On and off the water, rower Andrew Gaard benefits from Blake Nordstrom’s influence.
On his recruiting visit to Washington, Andrew Gaard stepped into a boat with Head Coach Michael Callahan and set off in wide-eyed wonder across Lake Washington — the first stroke toward a “magical and transformative” UW experience supported by another passionate Husky rower, the late Blake Nordstrom.
“I loved that we were part of the waterway and the greater community. People on bridges and on shore were yelling ‘Go Huskies!’. Fishermen were waving flags,” Wisconsin-raised Andrew recalls. “At the Ballard Locks, salmon were jumping. You could see the Olympic Mountains in the distance and all the boats and the entire shipping industry. It was magical.”
The UW’s academic reputation and Rowing’s commitment to “building outstanding student-athletes who extend themselves beyond the boat” made it an easy decision to choose Washington, the senior mechanical engineering major explains.
Andrew earned a national championship with his freshman teammates and then earned something even more valuable his sophomore year — the Willard Wakeman Endowed Men’s Crew Scholarship and a special friendship with its donor, Blake Nordstrom, who named the scholarship in honor of his grandfather.
The two men both grew up in close, competitive, sports-focused families. Andrew visited Blake at his corporate office and spent Thanksgiving with the extended Nordstrom family near the shores of Hood Canal.
“Blake showed me the importance of cultivating relationships and lifelong friendships,” says Andrew. “Engineers are pretty quiet, and I struggled with that. Blake said it was important to excel in the classroom, but it’s also important to develop relationships that mean something greater. He was committed to supporting everyone he met.”

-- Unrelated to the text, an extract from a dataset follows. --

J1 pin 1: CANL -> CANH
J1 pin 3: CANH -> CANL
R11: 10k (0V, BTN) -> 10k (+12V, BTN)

Andrew stroked the under-23 men’s eight at the 2018 World Championships, setting a new world record and later being named U.S. Rowing’s Under-23 Male Athlete of the Year. Blake was so proud.
“You’ve blossomed into a competent person with strong leadership skills and far surpassing what outsiders who didn’t know you thought were possible, whether in school or on the water,” the Nordstrom co-president wrote in an email. “Your well-deserved recognition is a real credit to you and I couldn’t be more happy for you in terms of how many doors you’ve opened for a life going forward that will be rewarding and successful for you.”

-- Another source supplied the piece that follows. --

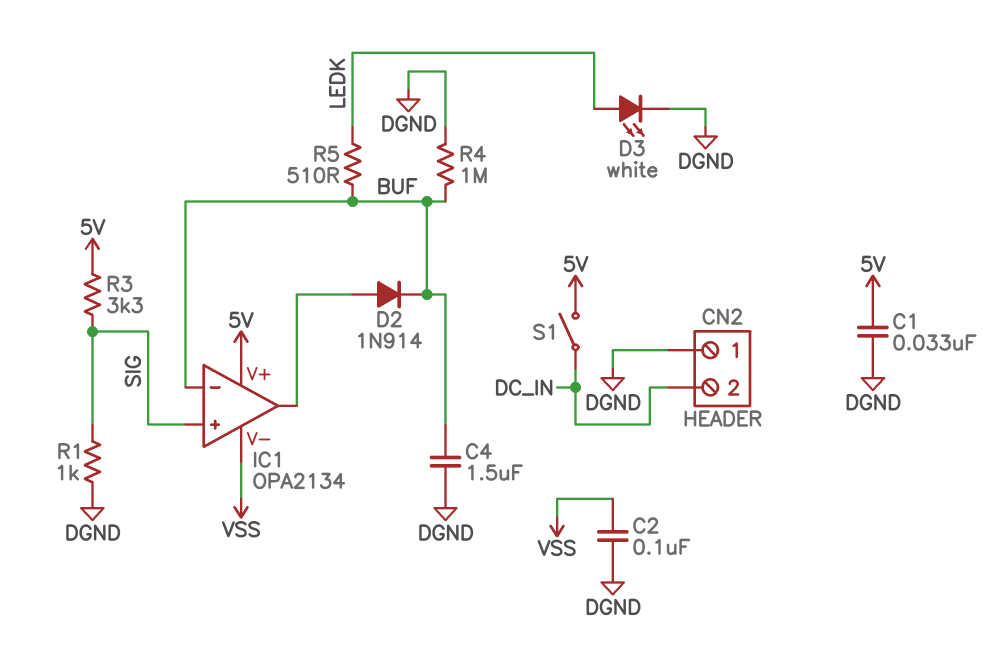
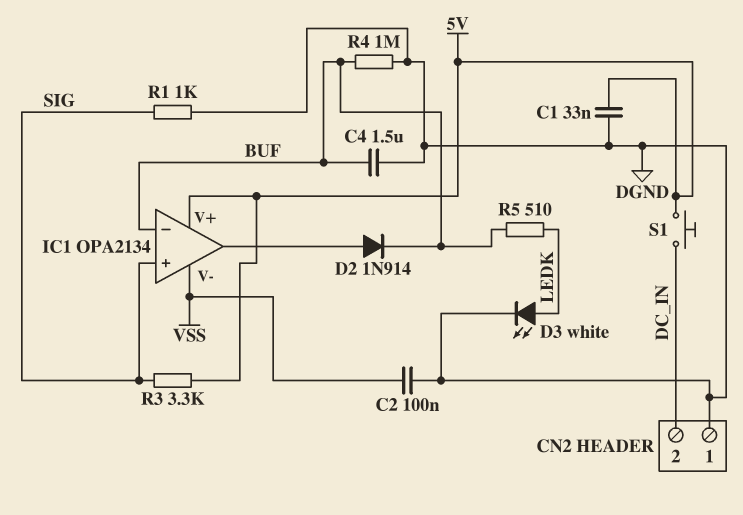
S1: switch (5V, DC_IN) -> button (5V, DC_IN)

“Someday when you’re old like me, it’s very rewarding to be able to give back to a program that is so meaningful for so many people,” Blake said in another email.
The friends’ shared connections took a sad turn when Blake was diagnosed with lymphoma — the same form of cancer that struck Andrew’s father, who is now in remission.
Nordstrom’s philosophy of “leave it better than you found it” impressed Andrew, who says it inspires him to give back to the Washington Rowing community in the future. He also was influenced by observing poverty and polluted waterways when he medaled in junior competition in Rio de Janeiro. After potentially training for the 2020 Olympics, Andrew hopes to use his mechanical engineering and communications skills to improve lives through technology.